Controllable synthesis of plasmonic Ag/AgBr photocatalysts by a facile one-pot solvothermal route

• Ag/AgBr composites were synthesized by a facile one-step solvothermal route.
• Ag was in situ anchored on the surface of AgBr.
• Ag nanoparticles could be controlled by changing the experimental parameters.
• The activity of Ag/AgBr composites was dependent on the Ag component.
• Ag suppressed the decomposition of AgBr and improved its photocatalytic stability.

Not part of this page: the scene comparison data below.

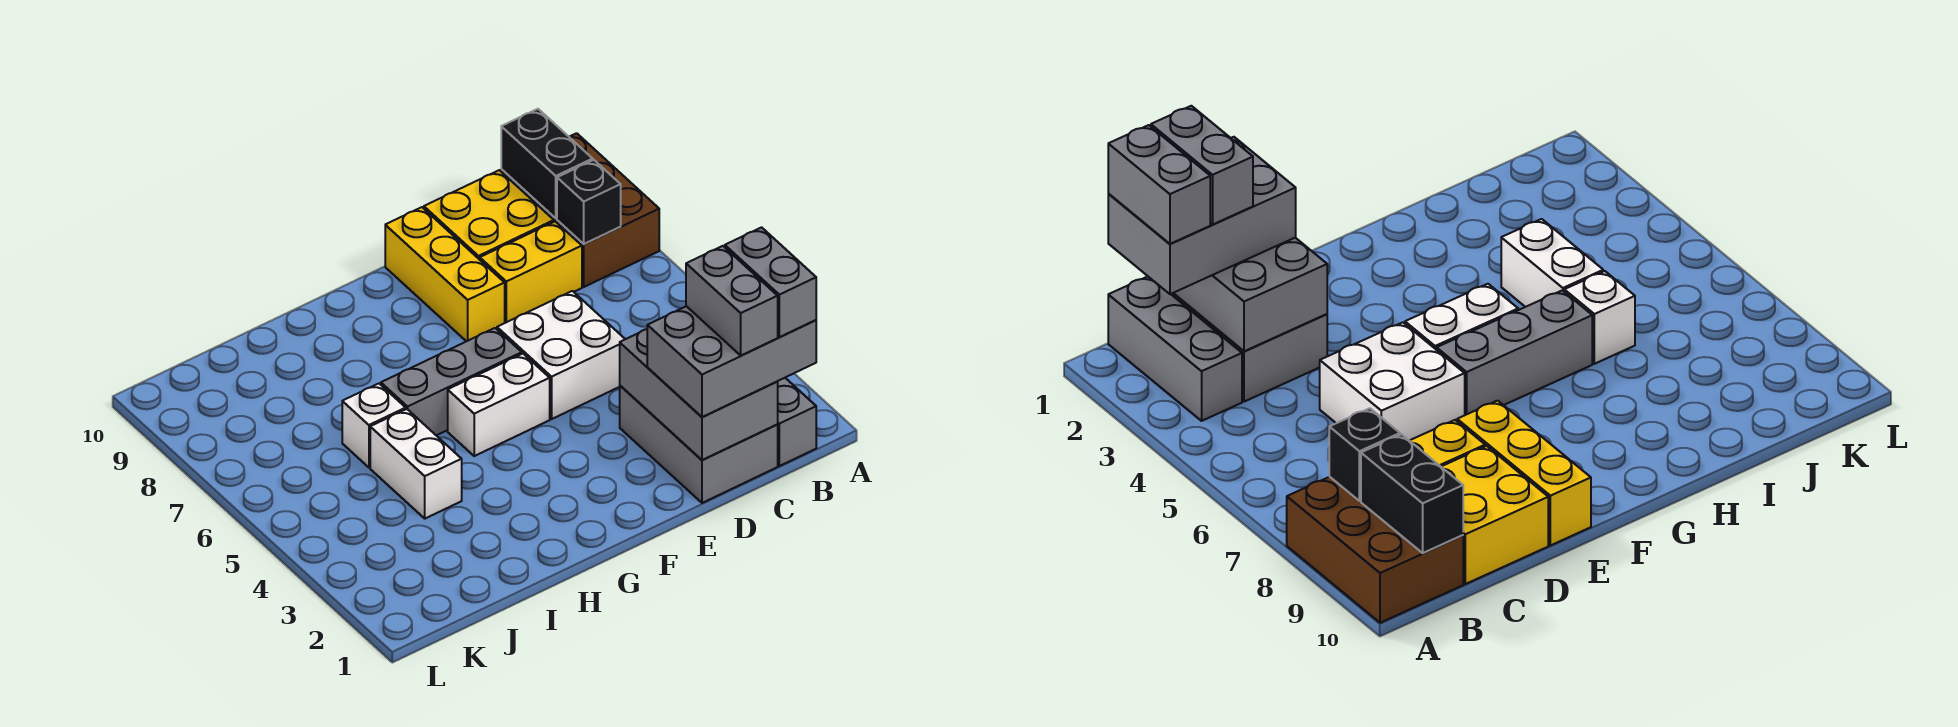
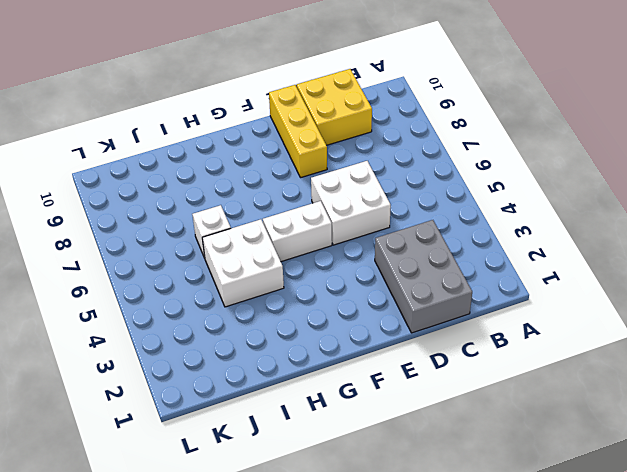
white brick H4:I5 level 1 -> white brick I4:I5 level 1
none -> brown brick A8:B10 level 1
none -> grey brick B1:B3 level 1
none -> yellow brick C8:D8 level 1

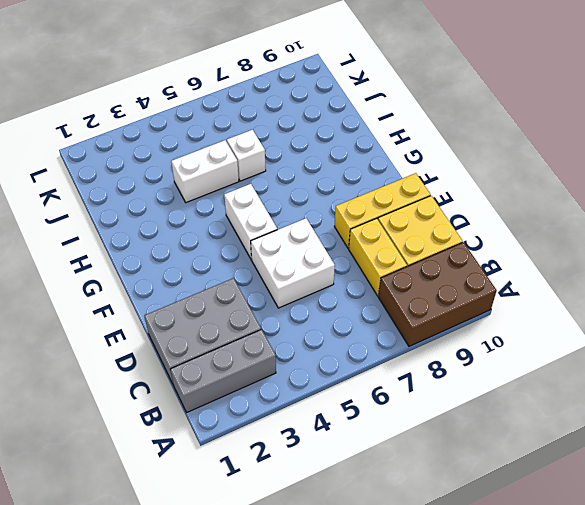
none -> grey brick F6:H6 level 1
none -> black brick B8 level 2
none -> black brick B9:B10 level 2

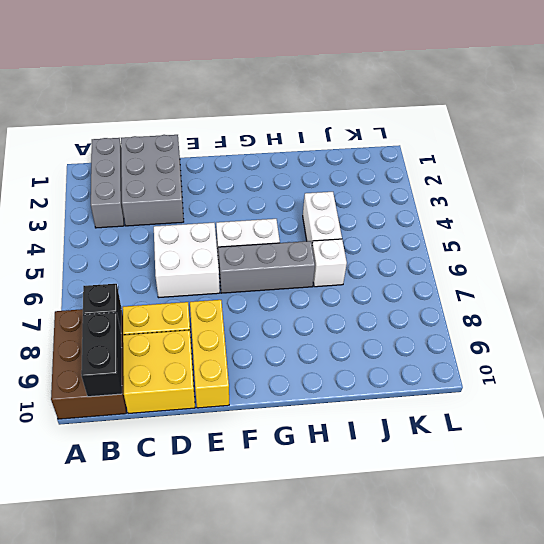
none -> grey brick C1:D3 level 2
none -> grey brick B1:D2 level 3
none -> grey brick B1:B2 level 4

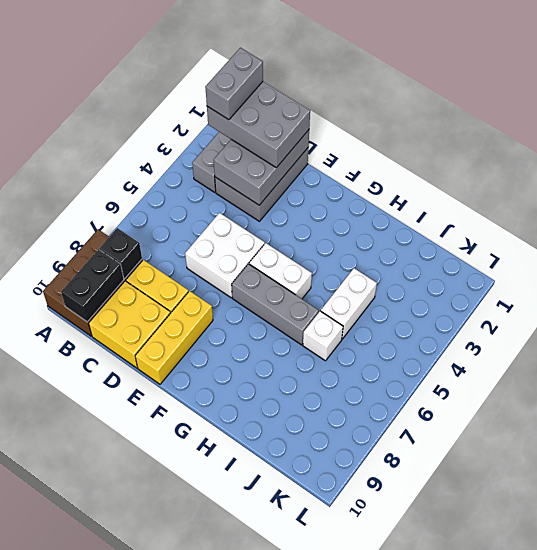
none -> grey brick C1:C2 level 4

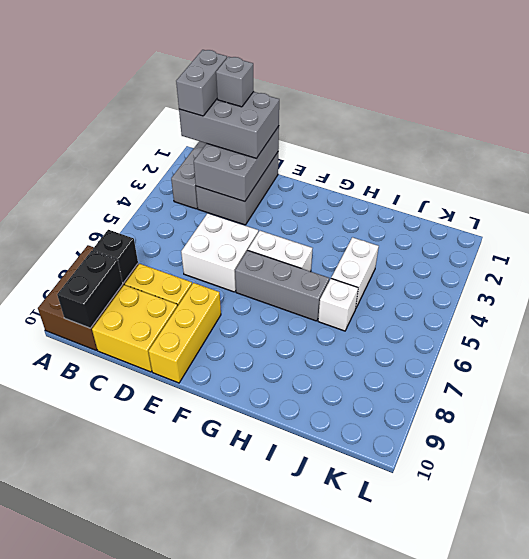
grey brick C1 level 4 -> grey brick C1:C2 level 4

Plasmonic photocatalysts Ag/AgBr composites were synthesized by a facile one-step solvothermal route. Unlike the traditional photoreduction method, metallic Ag in the present work was in situ anchored on the surface of AgBr by reducing radicals created through the thermal process. The structures (e.g., particle size, composition, and dispersion) of metallic Ag nanoparticles could be well controlled by simply changing the reaction temperature and solvent. The as-prepared composites were characterized by X-ray diffraction (XRD), scanning electron microscopy (SEM), X-ray photoelectron spectroscopy (XPS), and diffuse reflectance spectra (DRS). The as-prepared Ag/AgBr composites exhibited excellent photocatalytic efficiency for the degradation of azo dye methyl orange (MO), phenol, and 2-chlorophenol under visible light irradiation. It was found that the activity was highly dependent on the particle size, composition and the dispersing extent of Ag nanoparticles. The photocatalytic mechanism was studied by radical-trapping experiments and the photoluminescence (PL) technique with terephthalic acid, and the results indicated that O2- and h+ played great roles in the rapid degradation of organic pollutants under visible light irradiation.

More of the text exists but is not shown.